Boredom March 21, 2016Posted by WorldbyStorm in Uncategorized.
I’m not a great fan of Freakonomics and all its works. There’s a certain tone that seems to run through it that rubs me up the wrong way. Can’t put my finger on it, just one of those things. I prefer Planet Money from NPR for matters economic. But that said every once in a while it does raise fascinating issues. For example, last year it had a piece ‘Am I Boring You?’ which investigated the issue of boredom.
Now that’s something I find of particular interest. For a start the word itself didn’t have much currency until the 18th century – I’m sure we can all think of reasons why. Furthermore in the early 20th century in Britain it was discovered that boredom in repetitive industries and workplaces was a greater problem for workers than physical challenges.
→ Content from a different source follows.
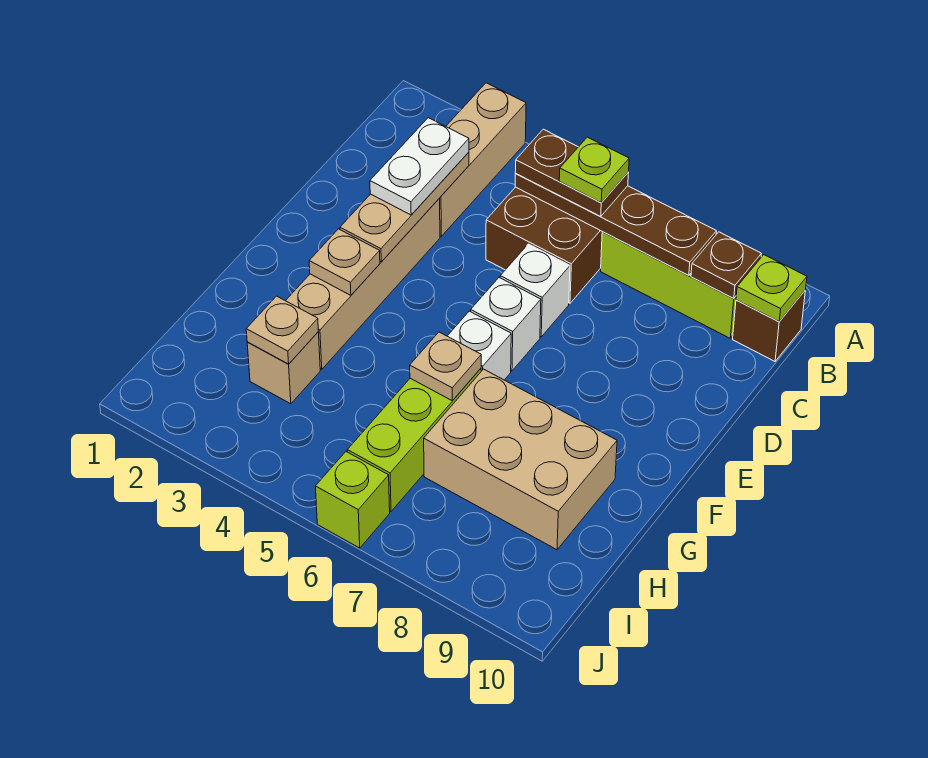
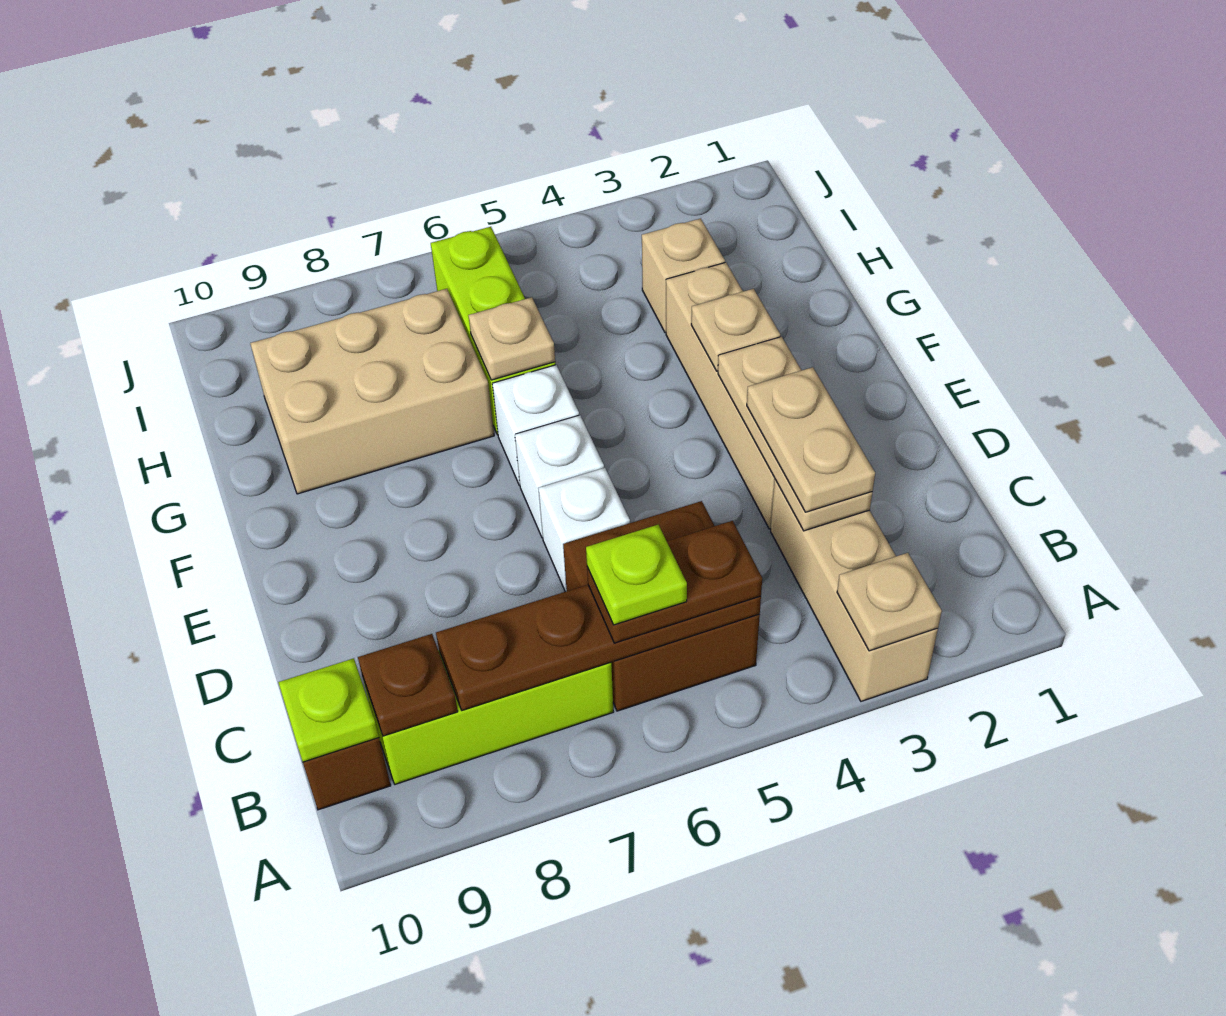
white plate C3:D3 level 3 -> tan plate C3:D3 level 3
tan plate H3 level 2 -> tan plate A3 level 2
lime brick J6 level 1 -> none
That’s an aspect of working conditions that isn’t often considered.
In some ways this is an age of spectacle, information and entertainment, and one has to wonder about whether some are ever bored any longer. Of course there is ennui, a different issue again.
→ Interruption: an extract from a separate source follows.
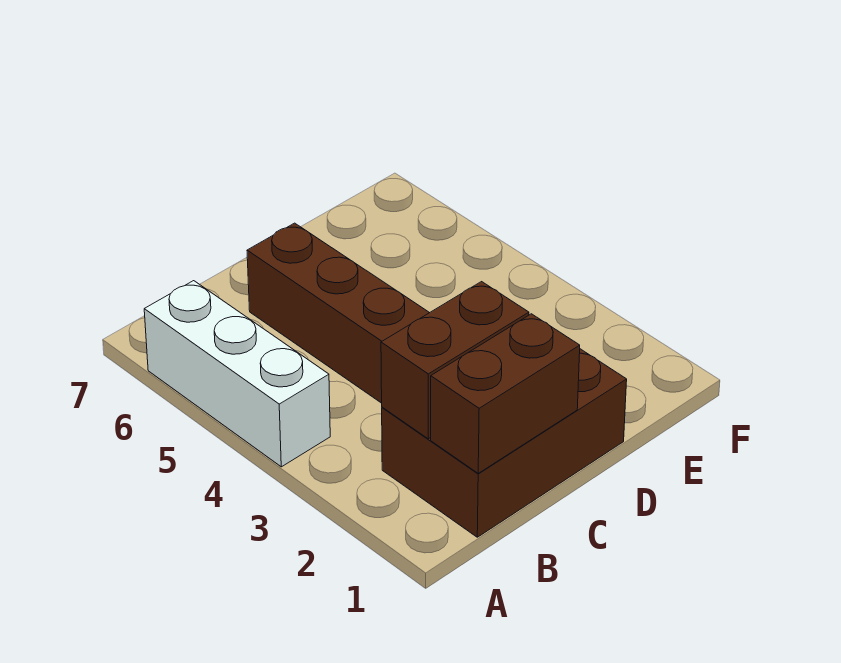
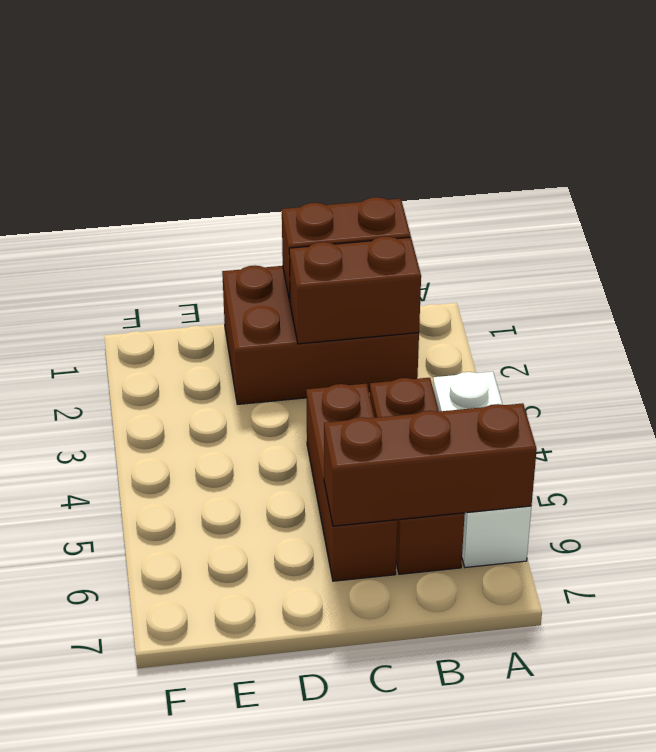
none -> brown brick A6:C6 level 2
none -> brown brick B4:B6 level 1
I remember in the 1990s always being surprised at people I worked with in a fairly large private enterprise who hated the Christmas holidays. Where we worked we were forced – isn’t working life lovely – to apply days from our 19 (later 20) days holidays at Christmas because the industry/trade we mostly addressed did so two. Just on this this distorted holiday days radically. The companies would only allow employees to take holidays in July and August, incurring additional costs, but also limiting the scope and range of holidays. What remaining holiday days were burned off at Easter which left very few to distribute around the rest of the year. Anyhow, in relation to Christmas holidays, many people would say they were bored. I never felt that way. I wasn’t much pushed by being forced to take days off then, but the longer the holiday the better from my perspective. And there always seemed to be something to do.
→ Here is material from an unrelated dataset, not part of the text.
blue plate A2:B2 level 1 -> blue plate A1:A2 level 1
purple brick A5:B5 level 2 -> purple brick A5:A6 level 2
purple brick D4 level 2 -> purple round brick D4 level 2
Now it seems to me there’s even more for those who have the luxury of time and resources. Boredom seems a long way away. But then, and this is a different aspect of this, so is stillness. Mobile technology means that sitting in a café waiting for someone to show up is no longer a case of having the brain shoot away on tangents but instead is a process of checking mobile. Looking up and around. Checking mobile. Looking up and around. And repeat.